In questo senso l’evento malattia sembrerebbe essere il risultato della combinazione di tre fattori, nei vari soggetti esposti: a) la vulnerabilità genetica (predisposizione costituzionale); b) la cronica persistenza di agenti stressanti ambientali (ad es. il mobbing) che influiscono sull’ individuo; c) struttura di personalità (come ci si pone nel mondo, valore che si dà agli eventi, tipo di aspettative, ecc.), aspetto che differenzia molto il modo in cui una persona affronta le avversità della vita.
Se il mobbing causa uno stato di malattia, la vittima sarà necessariamente meno efficiente sul lavoro, si assenterà via via più di frequente, dando il pretesto ai suoi persecutori di aggredirla con maggiore intensità. Tutto ciò nel tempo creerà un circolo vizioso in cui le energie psicofisiche del mobbizzato saranno divorate scientificamente dal “cannibale-mobber”, il quale non recederà dal suo piano fino all’eliminazione definitiva della vittima.
Se la tecnica del mobbing è ben architettata, in genere il “mobbizzato” non ha grandi possibilità di sfuggire alla sorte predestinata.
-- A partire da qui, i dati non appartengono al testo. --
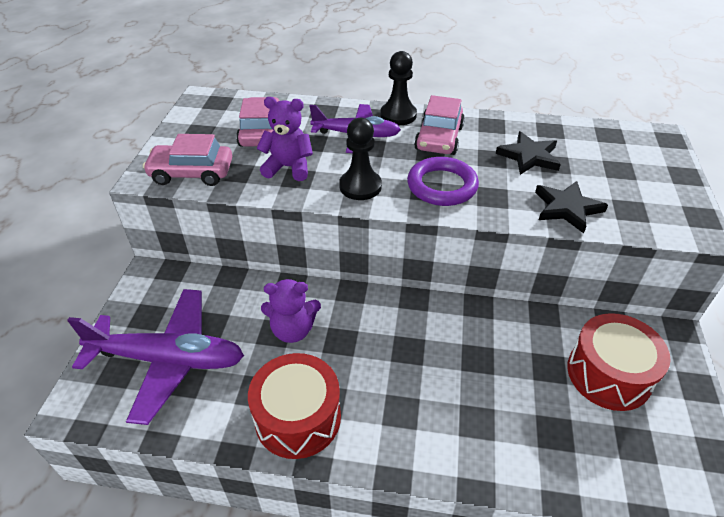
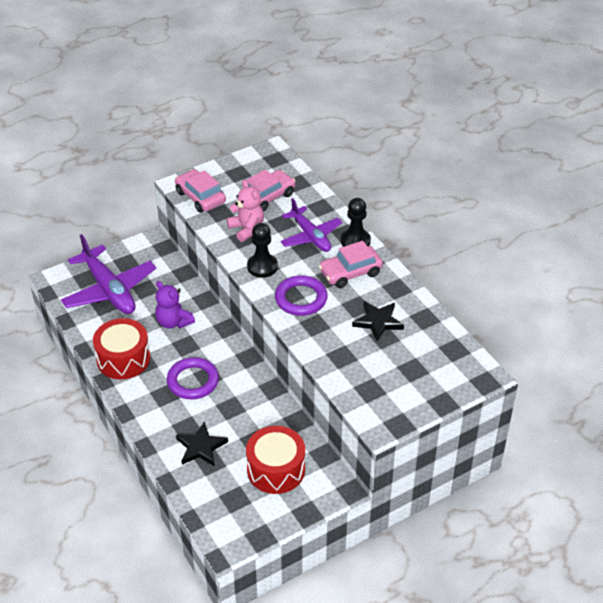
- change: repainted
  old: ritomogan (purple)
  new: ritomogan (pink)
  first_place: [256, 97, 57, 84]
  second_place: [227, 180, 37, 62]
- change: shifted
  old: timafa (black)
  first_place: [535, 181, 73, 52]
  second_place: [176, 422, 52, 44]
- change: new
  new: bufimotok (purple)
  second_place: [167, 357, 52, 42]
E allora quali possono essere le modalità che una vittima di mobbing può adottare per tutelare la propria integrità psicofisica e il proprio ruolo lavorativo?

Un punto di partenza fondamentale nella lotta al mobbing, è la conoscenza del fenomeno da parte degli eventuali protagonisti: il sapere di trovarsi di fronte a una vera e propria persecuzione sul posto di lavoro piuttosto che di fronte a un banale conflitto fra colleghi, consente alla potenziale vittima di disporsi alla difesa o di risolvere il temporaneo conflitto senza inutili vittimismi. E’ pertanto di primaria importanza la sensibilizzazione del lavoratore dipendente al “fenomeno mobbing” sia per diffonderne la conoscenza sia per lanciare un messaggio di ammonimento a eventuali potenziali “mobbers”.

Occorre tuttavia precisare come non tutto ciò che sembra mobbing, lo sia veramente. Esistono soggetti che credono fermamente di subire persecuzioni, mentre in realtà ciò è dovuto a un loro disturbo mentale assimilabile a un disturbo di personalità di tipo paranoideo oppure a un franco delirio di persecuzione, di natura psicotica. Ci sono poi quei soggetti che con il loro atteggiamento scarsamente collaborativo o comunque indisponente, tendente a ridurre il proprio carico di lavoro, suscitano inevitabilmente sia nei colleghi sia nella dirigenza provvedimenti che possono essere scambiati erroneamente per mobbing.

Il “mobbizzato”, se lasciato solo, è costretto a ricorrere a specialisti che ne tutelino sia l’integrità psicofisica sia i diritti legali.
Oggigiorno questa è la modalità cui più frequentemente ricorre il lavoratore vittima di emarginazione e terrorismo psicologico ingiustificati, con la conseguenza di indurre ulteriori danni non solo alla sua dignità personale e alla sua salute ( ad es: stress derivante dall’iter giudiziario, spese legali, visite mediche, psicologiche), ma anche alla redditività delle stesse aziende, alle quali vengono così a mancare fondamentali risorse umane e professionali.